Even as the taskforce of the 13th Finance Commission has
suggested including real estate in GST as it would
benefit homebuyers, in a potential blow to businesses,
it has recommended that input tax credit should not be
available for tax paid on construction or acquisition of
property. “Those buying a building for commercial use
can not take credit on it, unlike the present system,”
said Satya Poddar, partner Ernst and Young.
Businesses with an annual threshold of up to Rs 10 lakh
would however be exempt from GST so as to eliminate ‘an
excessively large number of landlords seeking GST
registration’. But the taskforce’s recommendations aimed
at rationalisation and simplification of the multiple
Central levies on real estate as well as the cumbersome
stamp duty will provide much needed relief.

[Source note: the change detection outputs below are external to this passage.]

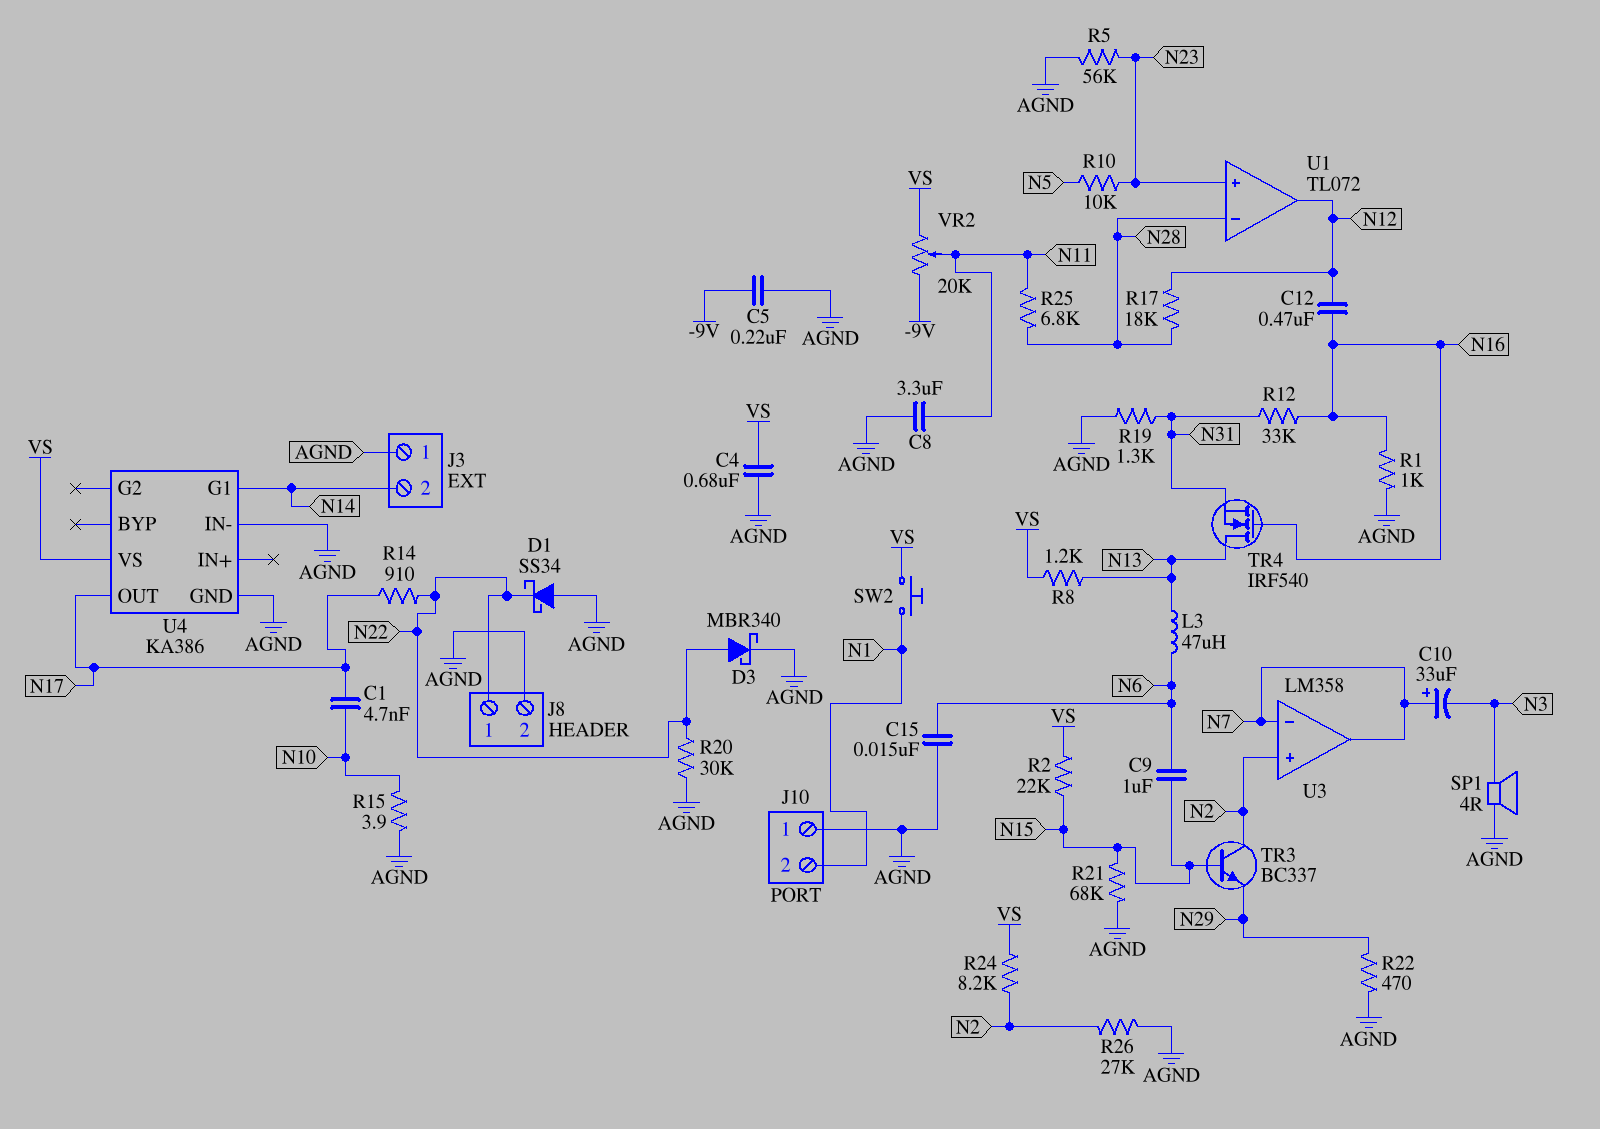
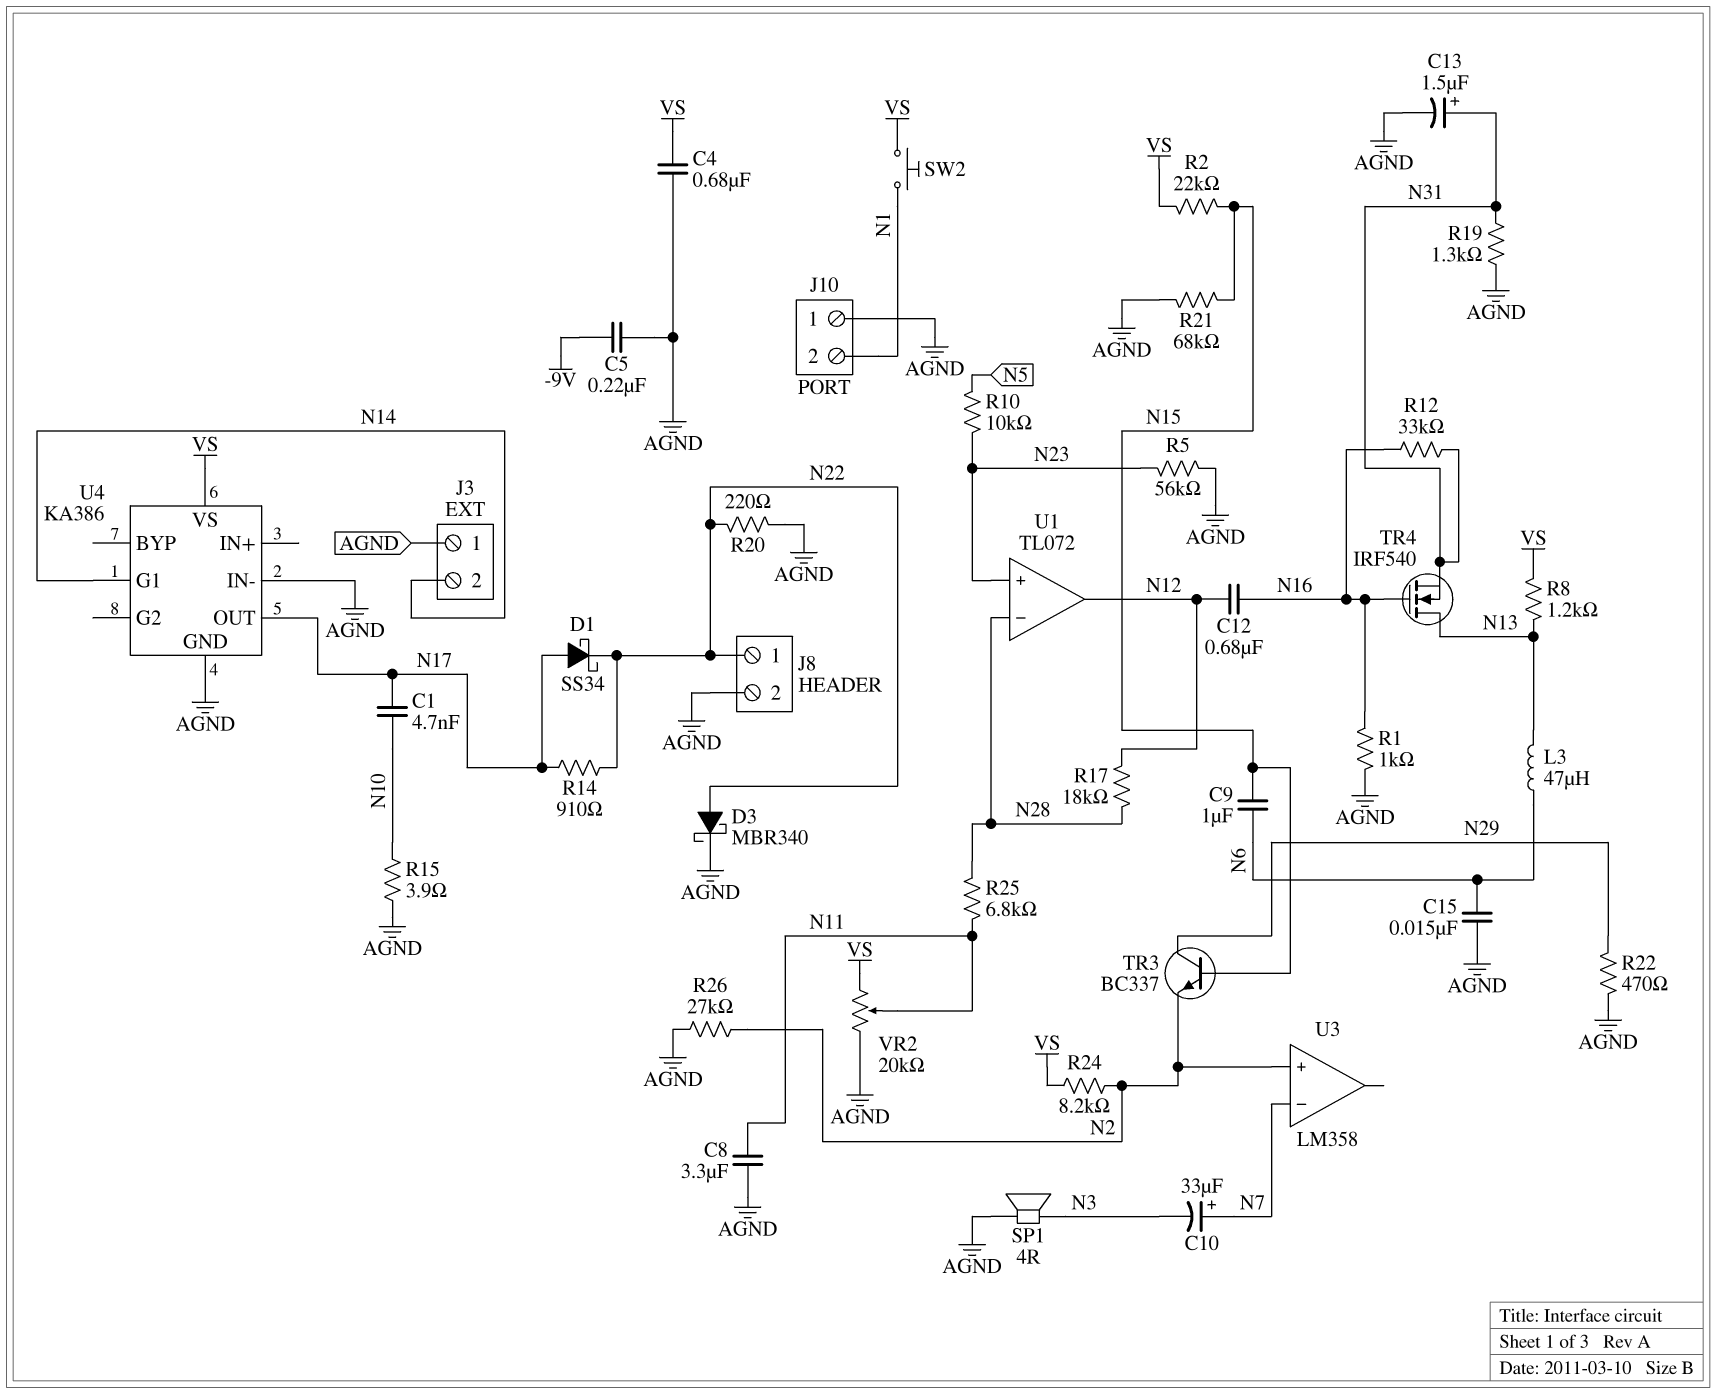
C12: 470nF (N12, N16) -> 680nF (N12, N16)
C13: none -> 1.5uF (plus N31, minus AGND)
D1: schottky SS34 (A AGND, K N22) -> schottky SS34 (A N17, K N22)
R20: 30k (AGND, N22) -> 220 (AGND, N22)
TR3: NPN BC337 (B N15, C N2, E N29) -> NPN BC337 (B N15, C N29, E N2)
U3 pin out: N7 -> none
VR2: 20k (-9V, VS, wiper N11) -> 20k (AGND, VS, wiper N11)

The task force has called for subsuming stamp duty
levied by states on immovable property (including land)
under the GST regime. As a sweetener, it has proposed
that transactions in immovable property can be subsumed
in 2010-11 while stamp duty can be gradually phased out
in three years’ time.
With real estate developers proposed to get input tax
credit on all inputs, the cascading effect of taxes
would be removed. “This would have a significant
downward effect on pricing of real estate…with greater
transparency though market mechanism, the role of
underworld elements in the sector will also be
eliminated,” the report said.
It has further said that GST should be applied to all
newly constructed property. But all secondary market
transactions in immovable property, irrespective of
their date of construction, should attract GST. The
report said that if a building is constructed for
residential purpose, GST should be applied on the cost
of construction, while if it is sold, then the tax
should be levied on the sale as well.